We arrived for our 8AM appointment with Turbulence, the riggers , and the Spice Island Marine Services guys that run the yard were like, what are you guys doing here?  Our project manager at Turbulence got mixed up and told us Monday, even though she booked the dock and crane for Tuesday.  Oops.  Is that a bad sign?  Yeah, that’s a rhetorical question.  Oh well, no big deal.  Just an extra night at the dock.  I bet our project manager got in trouble with the yard for that.  The pulling of the mast went incredibly smoothly on Tuesday.  It was wait wait wait all morning, and then suddenly just before lunch, the crane was there and gone in like 10 minutes.

The yard crane lifts Renegade’s mast
Much easier to work on a horizontal mast
Renegade sure looks funny without her rig.

By 3:30, we were oozing our way off the bulkhead and out into rolly Prickly Bay.  We had noticed a roll Sunday night, but it was fine.  Now, with no mast, the period of our roll is much faster.  Very weird, uncomfortable and unfamiliar.  We went to the next bay to the east which was much more comfortable, and also were we have several friends on mooring balls for the season.  It was from here that we did our turtle tour, and also a tour of a local rum factory. 

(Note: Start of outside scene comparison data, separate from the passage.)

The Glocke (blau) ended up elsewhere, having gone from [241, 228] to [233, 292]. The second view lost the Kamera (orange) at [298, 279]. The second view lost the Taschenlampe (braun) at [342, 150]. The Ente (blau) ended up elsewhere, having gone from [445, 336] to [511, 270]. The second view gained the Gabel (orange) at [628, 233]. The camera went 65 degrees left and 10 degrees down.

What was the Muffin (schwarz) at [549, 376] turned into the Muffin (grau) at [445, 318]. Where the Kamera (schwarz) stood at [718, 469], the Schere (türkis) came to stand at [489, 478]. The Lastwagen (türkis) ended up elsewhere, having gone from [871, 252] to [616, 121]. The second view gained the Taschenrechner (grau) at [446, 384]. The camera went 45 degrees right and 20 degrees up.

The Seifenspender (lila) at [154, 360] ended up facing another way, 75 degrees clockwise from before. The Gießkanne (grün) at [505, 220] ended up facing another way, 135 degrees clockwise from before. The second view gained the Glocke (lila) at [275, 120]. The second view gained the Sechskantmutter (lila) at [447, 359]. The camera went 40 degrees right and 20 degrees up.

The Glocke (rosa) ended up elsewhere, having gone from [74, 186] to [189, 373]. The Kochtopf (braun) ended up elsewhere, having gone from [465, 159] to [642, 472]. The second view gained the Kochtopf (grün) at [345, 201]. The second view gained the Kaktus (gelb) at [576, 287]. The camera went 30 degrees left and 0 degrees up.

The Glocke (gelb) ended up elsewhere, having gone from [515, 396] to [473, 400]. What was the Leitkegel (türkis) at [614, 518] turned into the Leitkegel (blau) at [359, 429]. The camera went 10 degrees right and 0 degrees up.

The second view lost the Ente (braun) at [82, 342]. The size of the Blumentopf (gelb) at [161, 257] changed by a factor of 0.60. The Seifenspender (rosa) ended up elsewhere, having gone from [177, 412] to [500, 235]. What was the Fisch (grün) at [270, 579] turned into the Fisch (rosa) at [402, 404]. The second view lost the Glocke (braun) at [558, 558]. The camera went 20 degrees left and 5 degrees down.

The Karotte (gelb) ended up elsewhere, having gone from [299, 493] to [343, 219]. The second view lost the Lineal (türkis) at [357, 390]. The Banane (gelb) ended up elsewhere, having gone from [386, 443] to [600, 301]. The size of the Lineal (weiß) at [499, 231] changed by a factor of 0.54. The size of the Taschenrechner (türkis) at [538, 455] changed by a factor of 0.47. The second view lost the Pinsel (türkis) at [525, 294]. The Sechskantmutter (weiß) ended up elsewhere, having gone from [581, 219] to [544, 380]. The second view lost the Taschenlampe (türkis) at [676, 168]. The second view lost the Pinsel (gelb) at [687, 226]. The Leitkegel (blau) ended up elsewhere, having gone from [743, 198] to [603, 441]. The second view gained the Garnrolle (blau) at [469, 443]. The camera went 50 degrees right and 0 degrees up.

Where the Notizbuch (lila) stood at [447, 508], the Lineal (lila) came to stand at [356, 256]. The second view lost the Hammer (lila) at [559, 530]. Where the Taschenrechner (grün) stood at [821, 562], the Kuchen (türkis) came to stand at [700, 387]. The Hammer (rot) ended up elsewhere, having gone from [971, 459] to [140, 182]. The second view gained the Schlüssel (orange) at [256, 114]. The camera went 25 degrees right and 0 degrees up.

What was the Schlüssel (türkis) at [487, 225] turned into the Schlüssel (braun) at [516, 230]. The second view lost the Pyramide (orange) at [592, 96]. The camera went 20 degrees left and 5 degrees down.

We had a very nice week out of the marina for a change and nice cool breeze.  However, two things were driving us back to our slip.  One, our boat is just not comfortable to live on without a mast (who knew!) while rolling at anchor.  Two, there is a potential tropical storm forming to the east.  They are predicting up to 55 know winds three days out (turned out to be nothing, but we worried at the time).  So Sunday afternoon, we motored back around to our slip.  There is now a huge power boat in the slip next to us, so I was anxious about backing in, but Jeff did it like parallel parking a car.  Exactly a foot and half from certain disaster on either side.  I was pretty pleased and proud!  We had an audience of the power boat owners on one side, two dock hands on the other, and lots of curious onlookers from less interested boats as well.  We were cool as cucumbers, no yelling,  no running with fenders by me, because they were already all in the right place.  Just calm steerage by Jeff and calm, accurate tossing of heavy dock lines by me.  Ok, I was freaking out inside still, but it reminds me of giving big speeches at work.  I was always nervous before hand, but once I started speaking I was fine.   I think this was the first time I was able to fully hid my nerves docking.  Surely this is a new, saltier plane of existence for me.  Jeff of course is already a zen master, but could there be hope for me?

Our smooth low stress docking maneuver certainly made our new neighbors more inclined to be friendly to us, and they were indeed very friendly, so that’s a plus for the rest of the season.  Always nice to have good neighbors when you can’t just sail away!